At 26, Brome isn’t necessarily a prospect anymore. He felt it was the right time to leave Sweden and try the NHL.

“I felt like I’m more ready,” Brome said. “I’ve grown as a player and developed a lot back home in Sweden. At this point in my career, I really think there’s a good chance to come over here and fight for a spot on the team."

“It’s the time to do this.”

Coach Jeff Blashill saw Brome on video, but never live, before these first couple days of camp.

“No doubt he’s smart and he has good skill,” Blashill said. “Two things that should help him in the NHL level is he seems to be a little thicker and stronger on his skates than what I saw on tape, and he has good tenacity.”

Finding his way

Forward Frans Nielsen had a difficult last season, with only nine points (four goals) in 60 games.

Nielsen, 36, appears to be on the outside of the projected starting lineup  and may have to wait for an opportunity to get back in.

Blashill feels there will be a chance for Nielsen.

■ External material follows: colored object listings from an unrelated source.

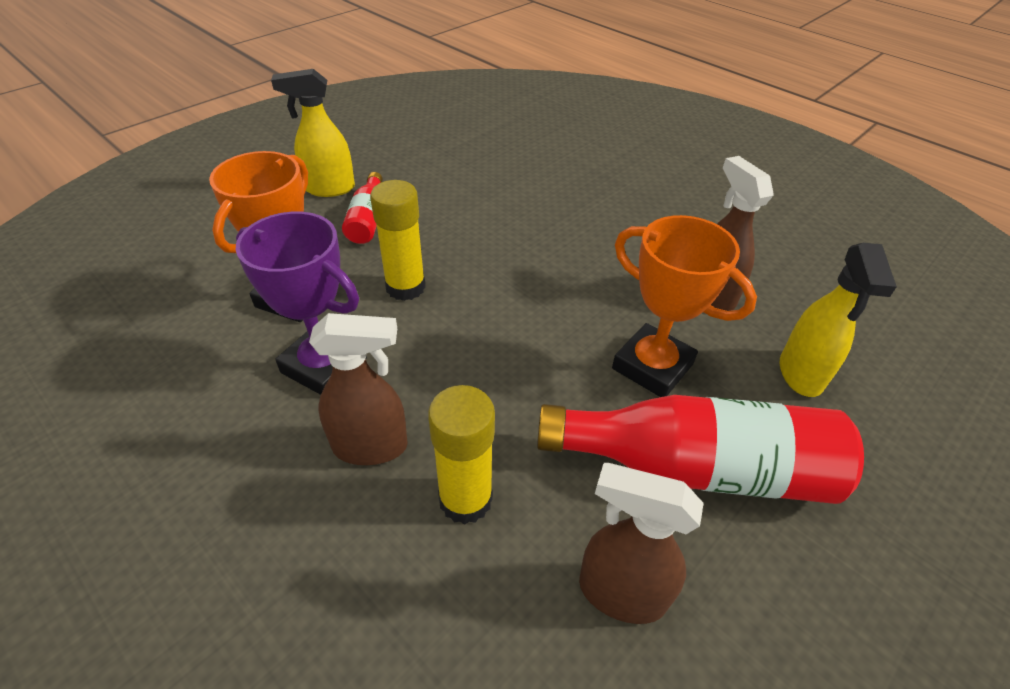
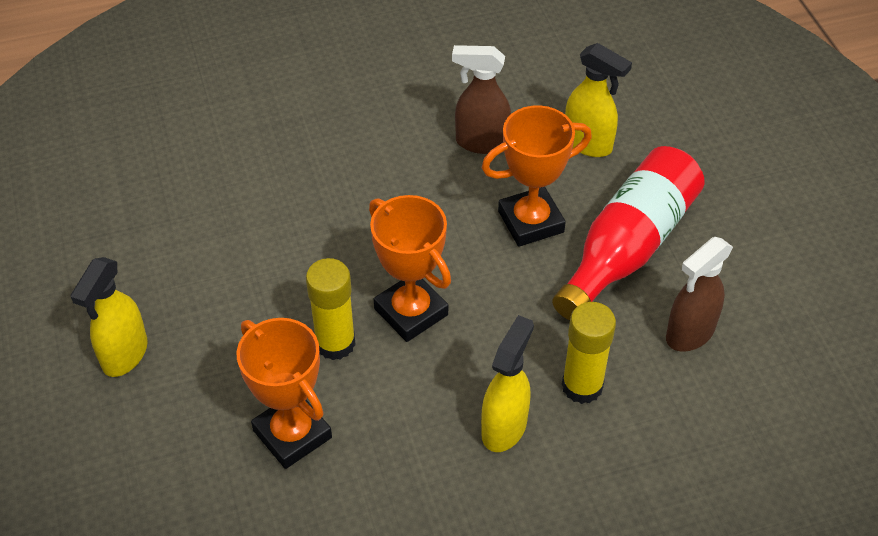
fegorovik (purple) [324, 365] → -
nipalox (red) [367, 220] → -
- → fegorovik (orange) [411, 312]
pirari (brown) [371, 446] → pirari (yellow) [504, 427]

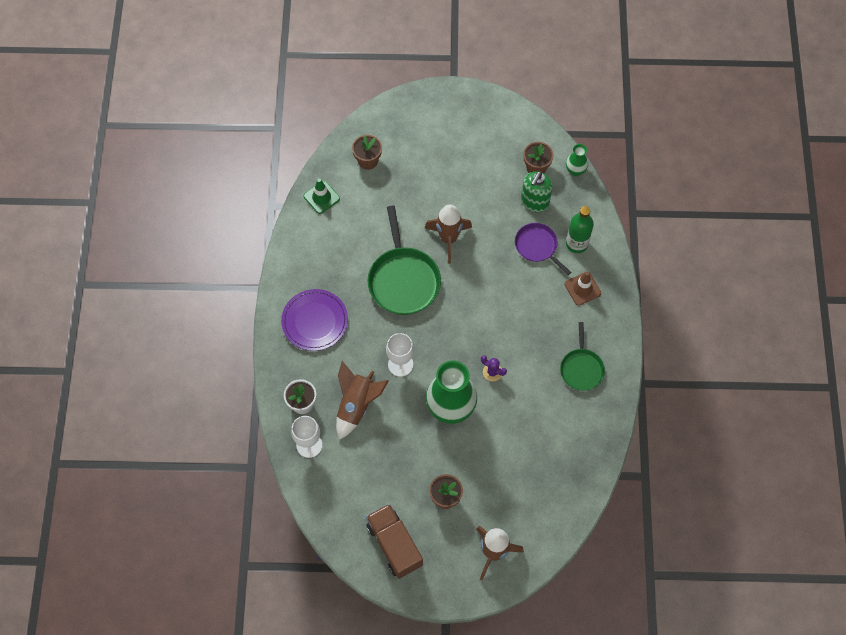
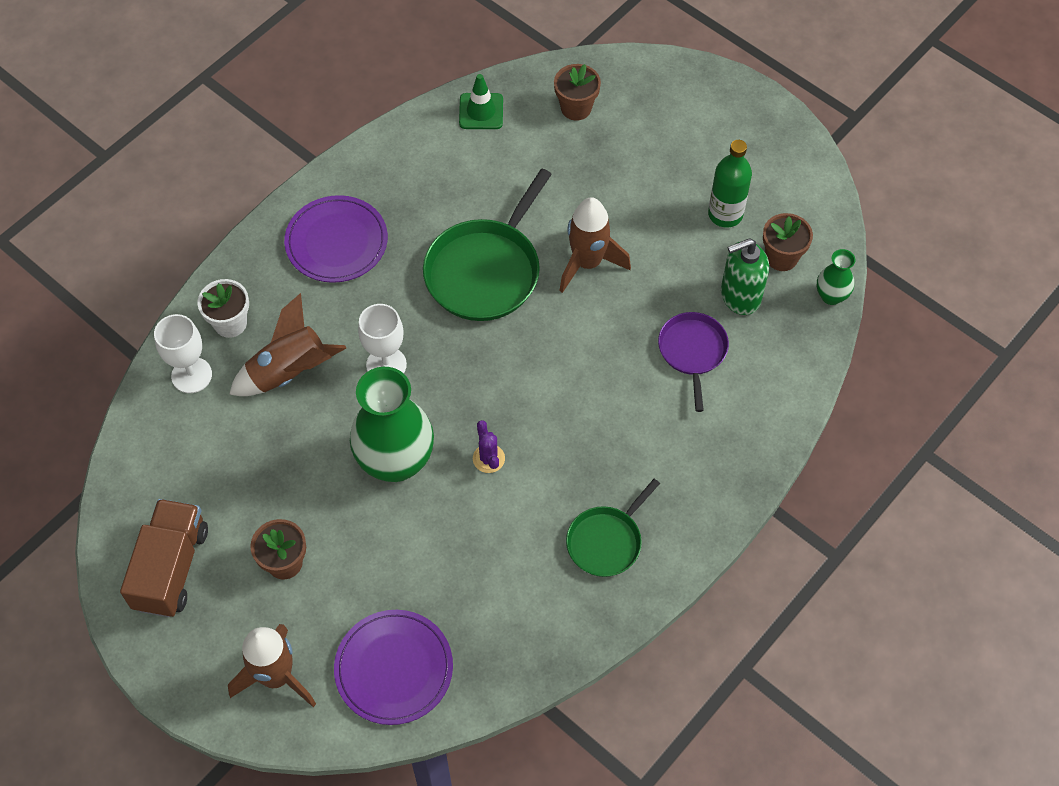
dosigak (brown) [582, 288] → -
- →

“He worked hard over the summer, changed his training camp, to make sure his body is in the best possible shape,” Blashill said. “There were times he played fine defensively, but we needed more out of him creating. He has to find that way of creating offense without giving up defensively.

“He’ll have an impact on our year. When it is, I don’t know. But he’ll have an impact. He’ll have to keep grinding and be ready as possible.”